(318b) (All) Things Merge into One: Viral/Nonviral Chimeric Gene Carriers and Chemically-Induced Extracellular Blebs (EBs) for Efficient, Safe, and Versatile Therapies

An emerging therapy for highly challenging diseases such as cancers and degenerative neurological diseases requires a capability of effectively, specifically, and precisely manipulating the highly complex processes underlying in disease development and progress. Multi-modal therapy overcomes the limitations of narrowly-defined single-modal therapies and is a promising approach to synergistic, targeted, and safe therapeutic outcomes. However, this strategy requires novel platforms encompassing the highly complex demands in compressive functions. Most gene therapies tackle a single pathway, resulting in limited efficiency and making it an ancillary treatment option or approved for rare indications.
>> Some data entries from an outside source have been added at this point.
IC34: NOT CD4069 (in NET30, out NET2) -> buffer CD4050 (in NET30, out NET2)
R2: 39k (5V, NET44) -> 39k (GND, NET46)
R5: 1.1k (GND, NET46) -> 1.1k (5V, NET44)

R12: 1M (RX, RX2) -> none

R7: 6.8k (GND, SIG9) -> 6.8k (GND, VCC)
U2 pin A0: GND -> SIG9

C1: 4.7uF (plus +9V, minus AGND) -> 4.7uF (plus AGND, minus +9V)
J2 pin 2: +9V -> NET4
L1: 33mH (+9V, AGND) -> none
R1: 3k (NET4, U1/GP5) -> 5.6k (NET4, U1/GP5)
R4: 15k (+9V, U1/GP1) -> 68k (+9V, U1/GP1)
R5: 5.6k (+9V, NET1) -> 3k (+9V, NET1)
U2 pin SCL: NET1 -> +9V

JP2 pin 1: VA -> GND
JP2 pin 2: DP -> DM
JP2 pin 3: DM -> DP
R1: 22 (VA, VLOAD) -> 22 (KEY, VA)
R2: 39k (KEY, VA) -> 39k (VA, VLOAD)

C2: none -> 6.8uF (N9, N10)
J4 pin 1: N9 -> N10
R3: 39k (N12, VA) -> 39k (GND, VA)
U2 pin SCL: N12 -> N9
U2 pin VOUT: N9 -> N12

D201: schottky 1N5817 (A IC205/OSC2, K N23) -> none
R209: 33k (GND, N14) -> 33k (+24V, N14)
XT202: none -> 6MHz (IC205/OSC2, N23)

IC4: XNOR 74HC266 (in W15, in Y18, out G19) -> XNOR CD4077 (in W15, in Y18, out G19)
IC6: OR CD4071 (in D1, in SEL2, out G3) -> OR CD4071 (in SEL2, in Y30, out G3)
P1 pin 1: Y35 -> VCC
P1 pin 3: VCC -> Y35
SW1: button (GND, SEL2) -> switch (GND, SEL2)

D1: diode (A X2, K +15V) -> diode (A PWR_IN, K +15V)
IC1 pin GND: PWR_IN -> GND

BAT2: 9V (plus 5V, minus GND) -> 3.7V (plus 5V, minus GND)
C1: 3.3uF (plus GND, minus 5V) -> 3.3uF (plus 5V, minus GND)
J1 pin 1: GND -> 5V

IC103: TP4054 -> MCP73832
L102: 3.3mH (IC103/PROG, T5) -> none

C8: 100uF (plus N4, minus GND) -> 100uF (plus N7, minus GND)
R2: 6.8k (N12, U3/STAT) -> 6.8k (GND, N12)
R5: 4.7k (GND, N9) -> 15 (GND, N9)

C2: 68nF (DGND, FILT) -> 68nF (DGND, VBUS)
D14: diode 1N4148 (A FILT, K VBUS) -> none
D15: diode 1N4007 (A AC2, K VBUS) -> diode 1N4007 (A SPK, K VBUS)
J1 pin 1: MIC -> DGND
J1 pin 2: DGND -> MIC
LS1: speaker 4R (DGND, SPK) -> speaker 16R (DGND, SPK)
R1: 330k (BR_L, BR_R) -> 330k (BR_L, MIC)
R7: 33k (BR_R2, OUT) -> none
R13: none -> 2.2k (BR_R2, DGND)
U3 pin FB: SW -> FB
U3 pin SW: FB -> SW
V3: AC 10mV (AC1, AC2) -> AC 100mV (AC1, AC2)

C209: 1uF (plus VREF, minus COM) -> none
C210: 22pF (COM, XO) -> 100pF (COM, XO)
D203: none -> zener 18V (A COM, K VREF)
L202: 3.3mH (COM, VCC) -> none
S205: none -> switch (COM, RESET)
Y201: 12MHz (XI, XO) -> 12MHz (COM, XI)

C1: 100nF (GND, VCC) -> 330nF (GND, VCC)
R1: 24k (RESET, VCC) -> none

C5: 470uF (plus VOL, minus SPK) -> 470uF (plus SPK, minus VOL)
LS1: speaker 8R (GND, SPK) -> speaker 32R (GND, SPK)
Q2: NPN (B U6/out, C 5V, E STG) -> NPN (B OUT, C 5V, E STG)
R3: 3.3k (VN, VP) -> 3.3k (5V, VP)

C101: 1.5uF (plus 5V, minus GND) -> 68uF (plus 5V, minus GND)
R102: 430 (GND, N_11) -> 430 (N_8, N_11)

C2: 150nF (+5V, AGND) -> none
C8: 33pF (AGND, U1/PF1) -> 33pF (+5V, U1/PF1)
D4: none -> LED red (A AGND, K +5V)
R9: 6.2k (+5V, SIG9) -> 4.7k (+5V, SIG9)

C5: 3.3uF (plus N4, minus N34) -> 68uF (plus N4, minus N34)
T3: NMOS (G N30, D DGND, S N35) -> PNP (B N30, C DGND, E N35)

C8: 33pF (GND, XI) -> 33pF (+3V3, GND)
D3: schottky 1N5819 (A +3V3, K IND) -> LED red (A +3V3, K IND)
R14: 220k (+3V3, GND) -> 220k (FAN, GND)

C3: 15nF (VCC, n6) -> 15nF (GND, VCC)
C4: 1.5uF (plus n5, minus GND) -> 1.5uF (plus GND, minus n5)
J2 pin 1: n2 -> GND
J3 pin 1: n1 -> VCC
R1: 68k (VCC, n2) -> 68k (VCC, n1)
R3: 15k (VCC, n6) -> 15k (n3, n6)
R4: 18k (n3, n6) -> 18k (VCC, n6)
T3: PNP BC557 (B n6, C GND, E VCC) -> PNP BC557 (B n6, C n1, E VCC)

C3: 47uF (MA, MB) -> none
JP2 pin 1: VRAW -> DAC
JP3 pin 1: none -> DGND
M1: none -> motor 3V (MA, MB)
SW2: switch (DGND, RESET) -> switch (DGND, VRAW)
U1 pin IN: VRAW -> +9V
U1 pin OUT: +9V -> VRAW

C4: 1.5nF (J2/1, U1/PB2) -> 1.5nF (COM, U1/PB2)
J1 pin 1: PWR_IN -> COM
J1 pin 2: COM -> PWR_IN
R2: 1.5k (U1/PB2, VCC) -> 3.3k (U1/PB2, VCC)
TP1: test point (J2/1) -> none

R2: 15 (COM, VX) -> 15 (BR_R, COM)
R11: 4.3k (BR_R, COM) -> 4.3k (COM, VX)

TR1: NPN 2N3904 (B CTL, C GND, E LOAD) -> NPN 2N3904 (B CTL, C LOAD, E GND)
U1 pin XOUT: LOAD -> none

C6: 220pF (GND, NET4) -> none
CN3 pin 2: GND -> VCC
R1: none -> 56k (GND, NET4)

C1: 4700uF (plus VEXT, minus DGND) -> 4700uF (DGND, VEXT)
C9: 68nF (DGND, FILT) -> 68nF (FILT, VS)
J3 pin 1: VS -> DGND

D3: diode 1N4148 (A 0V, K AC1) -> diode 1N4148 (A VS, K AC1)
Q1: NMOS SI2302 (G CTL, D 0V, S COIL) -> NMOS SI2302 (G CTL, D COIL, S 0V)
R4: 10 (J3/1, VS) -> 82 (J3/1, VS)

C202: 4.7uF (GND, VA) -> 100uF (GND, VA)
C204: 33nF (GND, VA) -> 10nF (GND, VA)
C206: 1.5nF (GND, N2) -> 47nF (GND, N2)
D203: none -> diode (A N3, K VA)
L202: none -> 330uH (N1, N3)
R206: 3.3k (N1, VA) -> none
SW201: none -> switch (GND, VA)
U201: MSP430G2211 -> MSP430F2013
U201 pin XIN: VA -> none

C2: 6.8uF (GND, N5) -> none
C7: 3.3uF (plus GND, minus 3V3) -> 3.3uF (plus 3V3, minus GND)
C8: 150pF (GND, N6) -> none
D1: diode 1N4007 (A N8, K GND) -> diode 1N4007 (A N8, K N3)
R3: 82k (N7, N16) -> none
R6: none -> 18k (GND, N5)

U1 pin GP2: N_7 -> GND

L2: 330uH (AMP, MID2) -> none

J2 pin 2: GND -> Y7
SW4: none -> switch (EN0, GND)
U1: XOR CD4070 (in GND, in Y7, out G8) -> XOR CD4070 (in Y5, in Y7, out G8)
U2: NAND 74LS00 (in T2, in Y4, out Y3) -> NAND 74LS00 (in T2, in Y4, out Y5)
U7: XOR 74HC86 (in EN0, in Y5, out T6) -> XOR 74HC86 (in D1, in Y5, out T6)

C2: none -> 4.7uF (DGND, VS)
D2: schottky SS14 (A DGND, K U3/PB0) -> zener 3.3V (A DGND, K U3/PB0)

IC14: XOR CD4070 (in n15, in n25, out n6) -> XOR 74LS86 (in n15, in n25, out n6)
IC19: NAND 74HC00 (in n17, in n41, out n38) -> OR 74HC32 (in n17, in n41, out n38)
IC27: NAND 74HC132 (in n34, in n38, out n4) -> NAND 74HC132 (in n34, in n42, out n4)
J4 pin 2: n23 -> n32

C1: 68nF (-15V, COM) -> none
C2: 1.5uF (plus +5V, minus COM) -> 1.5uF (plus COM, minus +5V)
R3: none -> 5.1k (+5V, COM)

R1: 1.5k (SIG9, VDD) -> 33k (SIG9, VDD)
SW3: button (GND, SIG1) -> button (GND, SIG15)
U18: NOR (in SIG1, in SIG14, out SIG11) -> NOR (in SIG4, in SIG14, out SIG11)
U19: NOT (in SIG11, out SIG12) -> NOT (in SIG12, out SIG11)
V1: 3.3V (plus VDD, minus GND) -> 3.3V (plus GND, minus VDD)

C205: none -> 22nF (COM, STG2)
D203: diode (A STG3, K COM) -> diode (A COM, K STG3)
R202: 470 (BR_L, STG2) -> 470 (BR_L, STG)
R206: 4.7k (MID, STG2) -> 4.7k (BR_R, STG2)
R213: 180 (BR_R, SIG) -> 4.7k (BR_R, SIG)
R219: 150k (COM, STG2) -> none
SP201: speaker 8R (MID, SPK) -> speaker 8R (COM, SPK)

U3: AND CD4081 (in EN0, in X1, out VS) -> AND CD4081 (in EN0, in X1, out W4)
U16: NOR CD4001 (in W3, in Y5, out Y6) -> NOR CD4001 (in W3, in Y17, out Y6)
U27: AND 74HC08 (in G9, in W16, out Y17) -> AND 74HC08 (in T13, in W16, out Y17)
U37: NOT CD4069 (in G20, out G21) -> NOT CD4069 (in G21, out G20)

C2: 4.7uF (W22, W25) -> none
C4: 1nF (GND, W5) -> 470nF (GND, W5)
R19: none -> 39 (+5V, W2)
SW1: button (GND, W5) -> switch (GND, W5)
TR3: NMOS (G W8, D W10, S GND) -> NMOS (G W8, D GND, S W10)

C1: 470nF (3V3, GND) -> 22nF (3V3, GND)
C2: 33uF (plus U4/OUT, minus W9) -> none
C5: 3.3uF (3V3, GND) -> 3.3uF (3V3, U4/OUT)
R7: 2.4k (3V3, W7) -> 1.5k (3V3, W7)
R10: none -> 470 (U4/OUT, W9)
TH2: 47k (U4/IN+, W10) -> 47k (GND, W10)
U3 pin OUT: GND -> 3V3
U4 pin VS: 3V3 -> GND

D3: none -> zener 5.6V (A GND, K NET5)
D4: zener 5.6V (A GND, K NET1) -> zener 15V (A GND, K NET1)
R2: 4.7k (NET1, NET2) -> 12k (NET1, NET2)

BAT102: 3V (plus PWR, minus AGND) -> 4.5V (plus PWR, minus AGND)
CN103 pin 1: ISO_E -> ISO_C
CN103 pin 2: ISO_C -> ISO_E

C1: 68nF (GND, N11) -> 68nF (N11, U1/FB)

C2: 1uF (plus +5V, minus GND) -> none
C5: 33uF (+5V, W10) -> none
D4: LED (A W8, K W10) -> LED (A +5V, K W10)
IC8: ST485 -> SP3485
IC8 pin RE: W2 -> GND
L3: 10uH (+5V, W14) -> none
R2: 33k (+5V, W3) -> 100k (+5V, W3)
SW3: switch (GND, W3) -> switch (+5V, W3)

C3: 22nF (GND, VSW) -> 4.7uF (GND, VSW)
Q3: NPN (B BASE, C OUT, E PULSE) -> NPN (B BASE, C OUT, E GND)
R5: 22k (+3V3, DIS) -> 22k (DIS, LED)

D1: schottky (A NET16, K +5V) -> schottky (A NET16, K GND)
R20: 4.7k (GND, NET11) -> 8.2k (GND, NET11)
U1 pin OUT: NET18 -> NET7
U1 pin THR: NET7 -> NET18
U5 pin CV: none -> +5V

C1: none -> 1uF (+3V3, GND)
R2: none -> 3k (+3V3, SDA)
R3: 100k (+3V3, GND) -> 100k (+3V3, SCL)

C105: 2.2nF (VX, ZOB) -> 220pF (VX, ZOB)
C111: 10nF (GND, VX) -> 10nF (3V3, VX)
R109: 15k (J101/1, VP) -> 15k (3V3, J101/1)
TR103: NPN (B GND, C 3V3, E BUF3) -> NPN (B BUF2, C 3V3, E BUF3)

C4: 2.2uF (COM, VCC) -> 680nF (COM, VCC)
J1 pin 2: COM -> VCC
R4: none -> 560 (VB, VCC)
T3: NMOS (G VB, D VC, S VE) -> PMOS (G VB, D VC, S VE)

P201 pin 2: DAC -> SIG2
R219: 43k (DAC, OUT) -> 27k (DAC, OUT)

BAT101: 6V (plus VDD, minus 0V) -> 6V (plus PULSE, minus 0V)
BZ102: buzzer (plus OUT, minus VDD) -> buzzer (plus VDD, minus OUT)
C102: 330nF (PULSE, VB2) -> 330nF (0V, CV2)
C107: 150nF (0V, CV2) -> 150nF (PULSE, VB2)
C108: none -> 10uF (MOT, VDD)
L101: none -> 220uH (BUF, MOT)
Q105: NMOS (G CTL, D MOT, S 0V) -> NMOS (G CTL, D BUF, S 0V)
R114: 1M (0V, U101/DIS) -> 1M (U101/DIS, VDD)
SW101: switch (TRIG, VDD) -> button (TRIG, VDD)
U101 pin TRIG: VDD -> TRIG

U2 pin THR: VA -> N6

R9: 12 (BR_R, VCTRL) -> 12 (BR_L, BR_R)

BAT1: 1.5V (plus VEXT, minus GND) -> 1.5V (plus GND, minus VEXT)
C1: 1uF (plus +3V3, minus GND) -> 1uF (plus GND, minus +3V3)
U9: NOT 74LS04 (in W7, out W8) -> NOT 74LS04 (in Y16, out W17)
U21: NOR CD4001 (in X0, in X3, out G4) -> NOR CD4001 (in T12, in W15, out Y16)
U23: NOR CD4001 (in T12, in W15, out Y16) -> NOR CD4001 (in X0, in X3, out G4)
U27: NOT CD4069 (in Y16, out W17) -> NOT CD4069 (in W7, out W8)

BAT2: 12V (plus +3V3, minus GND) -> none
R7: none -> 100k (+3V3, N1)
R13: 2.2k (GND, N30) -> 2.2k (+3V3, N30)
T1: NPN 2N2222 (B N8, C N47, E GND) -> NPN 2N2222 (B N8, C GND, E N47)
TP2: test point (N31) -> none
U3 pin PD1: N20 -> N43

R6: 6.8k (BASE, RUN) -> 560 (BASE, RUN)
In this study, adeno-associated virus (AAVs), on which recently approved gene therapy drugs are based, were engineered to encode an apoptotic BIM and further shelled with a MCL-1 siRNA-encapsulating, acid-degradable polymeric layer for avoided immunogenicity during circulation, simultaneous BIM expression and MCL-1 silencing in the target cell, and facilitated eradication of leukemia cells in vitro and in vivo. The same approach is also turned out to be effective against a broad range of cancers such as myeloproliferative neoplasm and non-small cell lung cancer. The extremely high heterogeneity both in physical structure and biological function extracellular vesicles (EVs) and substantially-limited scalability for production have been pivotal challenges in the technology. Induction of EVs by chemical and physical triggers allows the efficient and large-scale preparation of highly homogeneous extracellular blebs (EBs). Via sulfhydryl-blocking, EBs in varying sizes were produced and tested for the delivery of cancer chemotherapeutics¹ and vaccines. Doxorubicin-encapsulating, nano-sized extracellular blebs (DOX-nEBs) were prepared by an order of magnitude improved production and they were able to eradicate tumors in vivo with minimized off target effects on non-tumorous tissues. Micro-size extracellular blebs carrying a model SIINFEKL antigen (SIINFEKL-µEBs) were also prepared and they generated effective immunity against the tumor that presents the antigen peptide on the surface. This presentation introduces the current status and changes in EV technology, and how a new approach addresses them in putting it a step forward toward potential clinical translation.